Letter from Gen. MOREAU to his Brother, a Tribune at Paris:
BAREGES, 6th July.
"An express has brought me a permit to pass some days here with my wife and child." Of the officers who conducted me, there remains only Ramel, who has been extremely attentive, and who will accompany me to the port from which I am to embark. What ideas, what recollections have assailed me in traversing this fine country, for the purpose of leaving it--never to return!
"It seems as if they had made me pass through it in one of its longest dimensions to increase my regret. Calm your sorrows, my friend, for I shall still find in family affections resources sufficient to support the evils which surround me. I have made great sacrifices to preserve these, and to these I shall exclusively deliver myself. I know that my contemporaries already accuse me of weakness and want of resolution--of receding from death, and of almost soliciting the clemency of Bonaparte. Posterity will judge more justly--it will estimate all that was painful, and even terrible in the kind of death prepared for a man who had acquired so large a share of military glory, and who was accustomed to brave only the dangers of the field.

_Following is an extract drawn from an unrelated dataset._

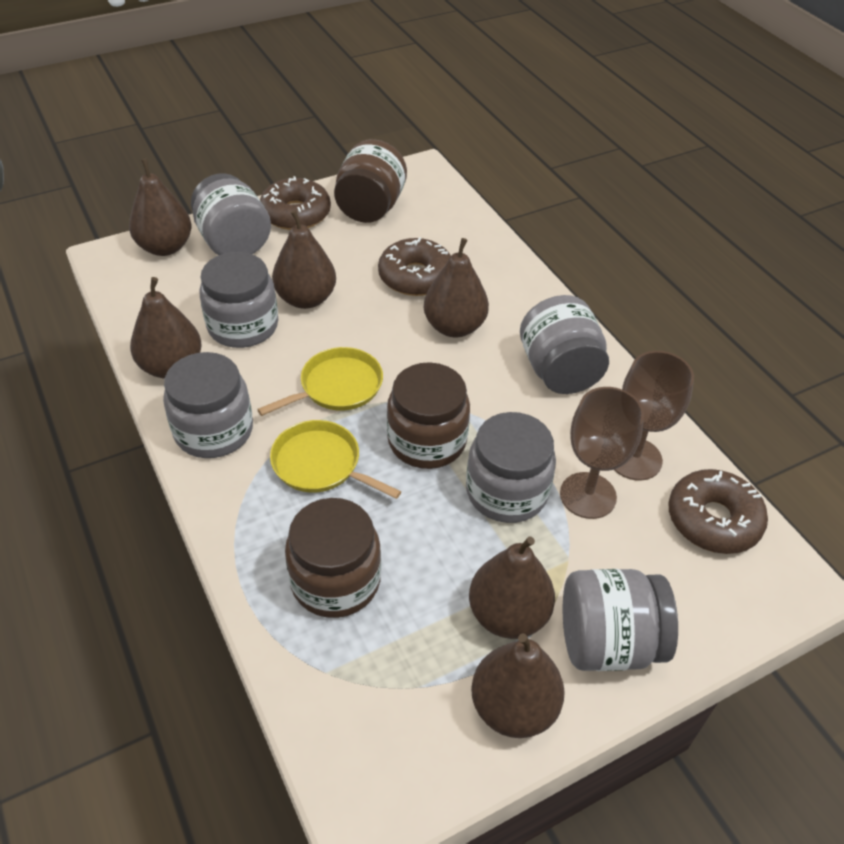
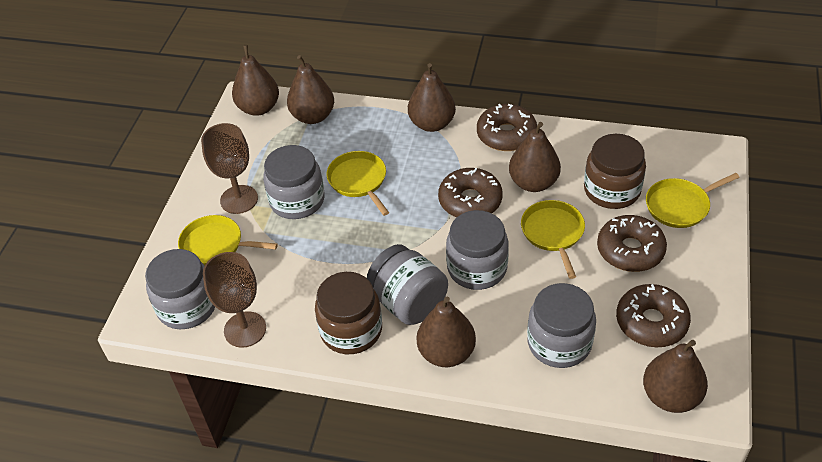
brown donut: 3 -> 4
brown jar: 3 -> 2
grey jar: 6 -> 5
yellow pan: 2 -> 4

I acknowledge that the idea of mounting on a scaffold, after exhausting all the sighs of a long and torturing agony, filled me with terror. I did not find myself exalted by any of those opinions, by any of those sentiments, that make some men brave whatever is ignominious in death. I had for a long time renounced all endeavours to give liberty to my country:--I believed it had more occasion for repose than for liberty itself; and although I was far from approving the means by which this repose was obtained, I did not think it necessary to devote myself to procure more honorable ones. I had paid my debt to my country--it remained for my fellow citizens to discharge theirs to me. My task was finished--their duties began. If they have, without resistance, suffered a despotic government to be established; if they have sometimes lent it that aid that makes it probable that they accepted this government without much repugnance; if they are all either careless, wearied or cowardly; I ask, was it for me, so little accustomed to civil discord, so little formed to influence political convulsions, to devote myself to the attempt of giving them another form?

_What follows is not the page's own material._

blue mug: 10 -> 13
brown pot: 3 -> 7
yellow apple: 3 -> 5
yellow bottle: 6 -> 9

"In this state of things, possessing only that kind of ambition which does not refuse itself to propitious circumstances, but that risks nothing to create them--not favored with that sense of duty towards my country, that opinion which exalts every faculty and risks every chance, I found nothing in my breast or my imagination that could soften the sacrifice I was about to make, or disguise from me the horrors of the scaffold. Should it be said the care of my glory prescribed to me a death useful to my country and honorable to myself--I answer, that I have been ambitious of military fame alone; that I was content with the portion of it I had obtained, and had little regard for that renown which is acquired by other talents and success. It is not just to say, that for the preservation of our fame we should be forced to interfere with the interior regulations of an illustrious state, aggrandized by our victories. It is inconsiderate and thoughtless to desire, that a man who has acquired great military glory, should possess also every other species of ambition. Misery to the country that shall be governed by him.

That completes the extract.